The answer isn't to stop using agents. The productivity gains are undeniable and models will only get better. AI-assisted code review and analysis are incredibly powerful tools that catch bugs and surface risks humans miss.

But relying solely on review, whether human or synthetic, is a losing battle against the sheer volume of agent-generated code. We've hit an inflection point where implementation is abundant. The scarce resource is no longer writing code, it's the judgment of what is safe to ship. All infrastructure must match that new reality.

This isn't about wrapping the development lifecycle in red tape. It's about building a closed-loop system where agents can act with high autonomy because their environment is standardized, verification is easy, and deployment is safe by default.

The organizing principle is simple: make the right thing easy to do.

Self-driving deployments. Every change rolls out incrementally through gated pipelines. If a canary deployment degrades, the rollout stops and rolls back automatically. The system doesn't rely on an engineer babysitting a dashboard. It catches the problem, contains it to a fraction of traffic, and reverses it. When something goes wrong, it goes wrong in isolation, not globally.

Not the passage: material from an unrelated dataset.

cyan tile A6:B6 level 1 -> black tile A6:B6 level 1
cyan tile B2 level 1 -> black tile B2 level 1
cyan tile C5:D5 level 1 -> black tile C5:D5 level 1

Continuous validation. The infrastructure tests itself continuously, not just at deploy. Load tests, chaos experiments, and disaster recovery exercises run on an ongoing basis. At Vercel, the database failover we rehearsed in production last summer is the reason a real Azure outage this year was a non-event for our customers. The systems that hold up under pressure are the ones that have been deliberately stressed.

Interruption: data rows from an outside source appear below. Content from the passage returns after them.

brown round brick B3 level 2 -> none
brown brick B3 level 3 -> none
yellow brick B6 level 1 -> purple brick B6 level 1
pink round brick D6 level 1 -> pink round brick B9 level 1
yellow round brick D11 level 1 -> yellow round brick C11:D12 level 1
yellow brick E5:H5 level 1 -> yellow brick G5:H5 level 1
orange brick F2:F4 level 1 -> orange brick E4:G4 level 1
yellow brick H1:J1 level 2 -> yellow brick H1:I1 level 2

Executable guardrails. At Vercel, we are encoding operational knowledge as runnable tools instead of documentation. A safe-rollout skill isn't a Notion page explaining how feature flags work. It's a tool that wires the flag, generates a rollout plan with rollback conditions, and specifies how to verify expected behavior. When guardrails are executable, agents follow them autonomously and humans don't have to memorize them.

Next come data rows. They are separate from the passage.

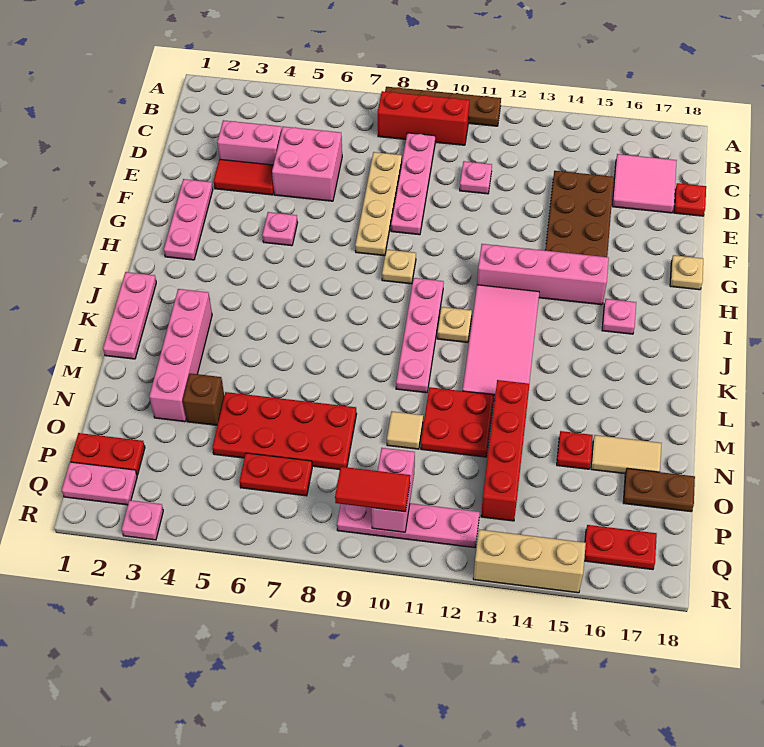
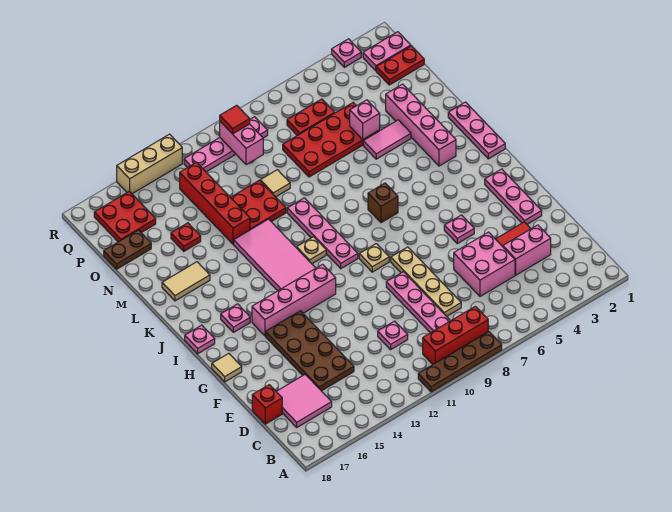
red plate D18 level 1 -> red brick D18 level 1
tan plate G18 level 1 -> tan tile G18 level 1
none -> pink plate I18 level 1
none -> pink tile M4:M5 level 1
brown brick N4 level 1 -> brown brick J7 level 1
none -> pink brick N5 level 2
tan tile N16:N17 level 1 -> tan tile L16:L17 level 1
red tile Q9:Q10 level 3 -> red tile Q10 level 3
red plate Q16:Q17 level 1 -> red plate P16:Q17 level 1

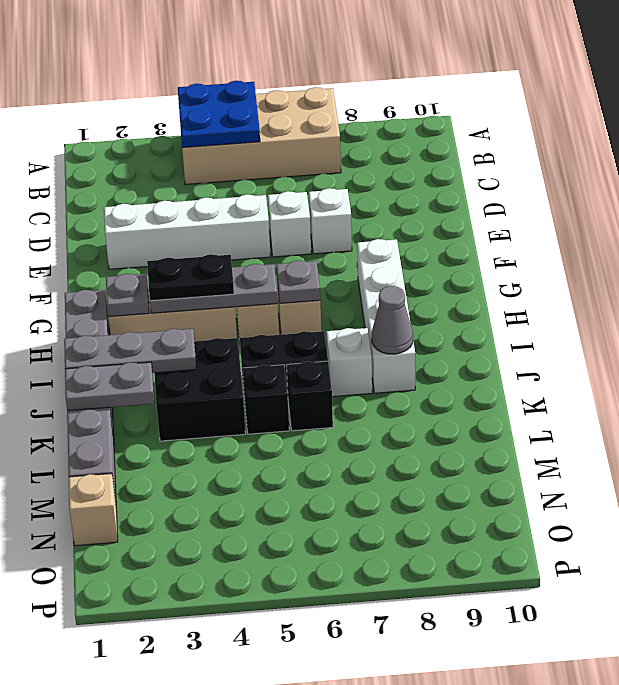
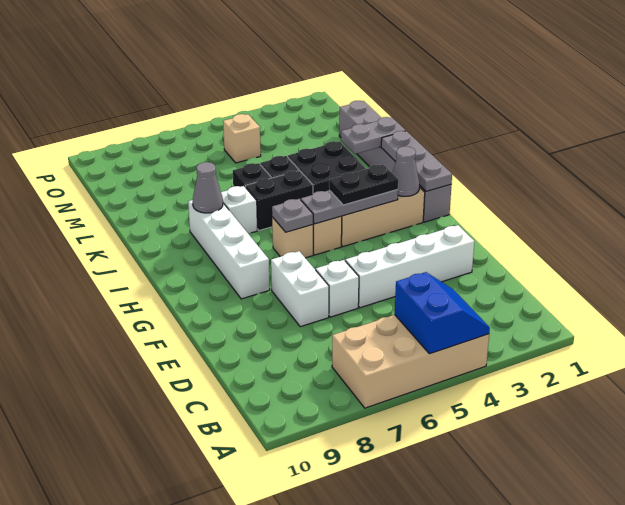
blue plate A4:B5 level 2 -> blue slope A4:B5 level 2 top 5
white brick E7 level 1 -> white brick E7:F7 level 1
grey plate H2 level 2 -> grey cone H2 level 2
grey plate J1:J3 level 2 -> grey plate H1:J1 level 2
tan brick N1 level 1 -> tan brick N5 level 1

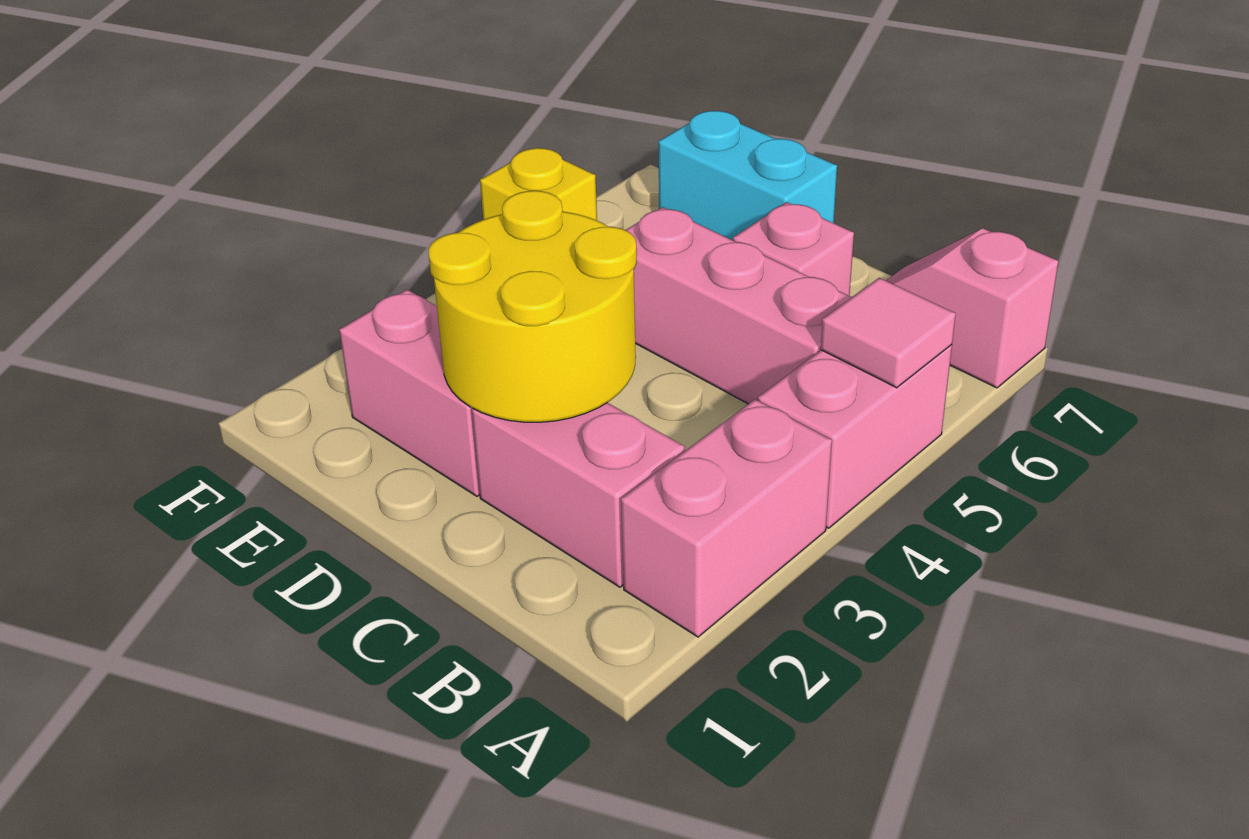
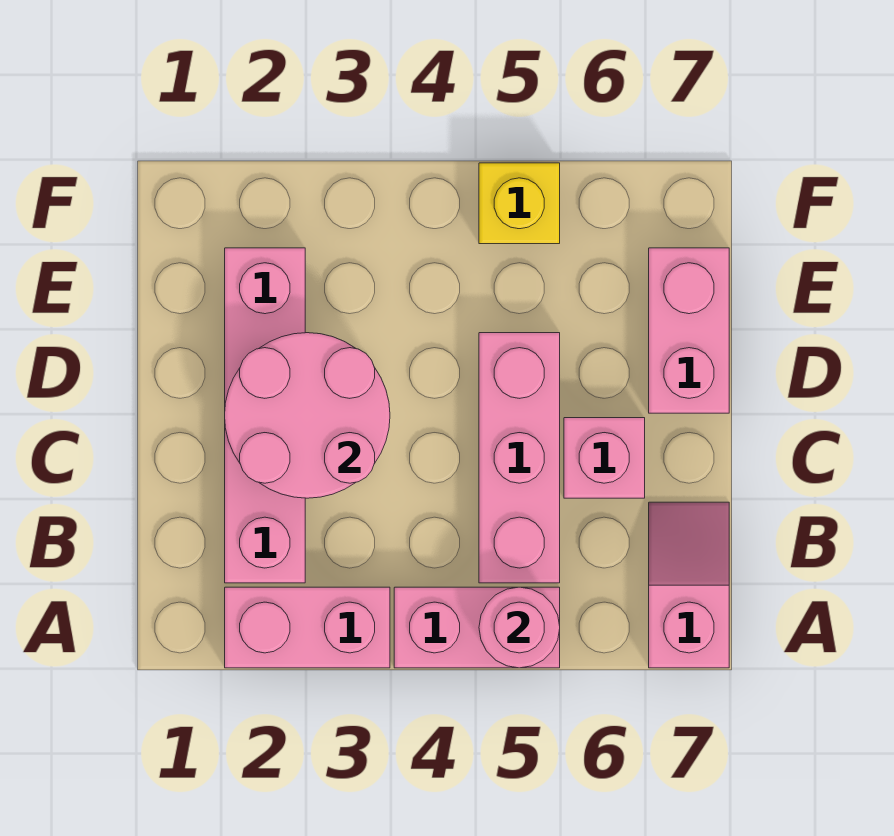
pink tile A5 level 2 -> pink round brick A5 level 2
yellow round brick C2:D3 level 2 -> pink round brick C2:D3 level 2
cyan brick D7:E7 level 1 -> pink brick D7:E7 level 1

The endgame isn't a world where engineers apply extraordinary rigor to every change. It's a world where the infrastructure itself is rigorous. Where shipping fast is safe by default because the system contains the blast radius, validates continuously, degrades gracefully, and encodes best practices as executable defaults.

Link to headingWhat we're investing in

We aren't just theorizing. Our core platform team is actively building these guardrails into shared infrastructure:

  • Stronger guardrails around shared infra, with runtime validation at every stage of the deployment pipeline

  • Stricter static checks at PR time, especially around feature flags

  • Production-mirroring end-to-end testing in staging

  • Read-only agents that continuously verify system invariants in production, using specialized agents to audit the assumptions made by generative agents

  • Metrics like defect-commit vs. defect-escape ratios to surface when risk is increasing across the platform

Link to headingLeverage agents, own the risk

Our bar: leverage agents, don't rely on them.

Low-quality code used to look like low-quality code. That's not the case anymore. AI tools are only going to get more powerful. The diffs will get larger, the code will get more convincing, and the temptation to blindly trust the output will grow. The engineers who thrive won't be the ones who generate the most code. They'll be the ones who maintain ruthless judgment over what they ship.

Before you open your next PR, ask yourself:

  • What does this do? How does it behave once rolled out?

  • How can this adversely impact production or customers?

  • Am I comfortable owning an incident tied to this code?

If the answer is yes, you're leveraging AI. Ship it.

If the answer is no, you have more work to do.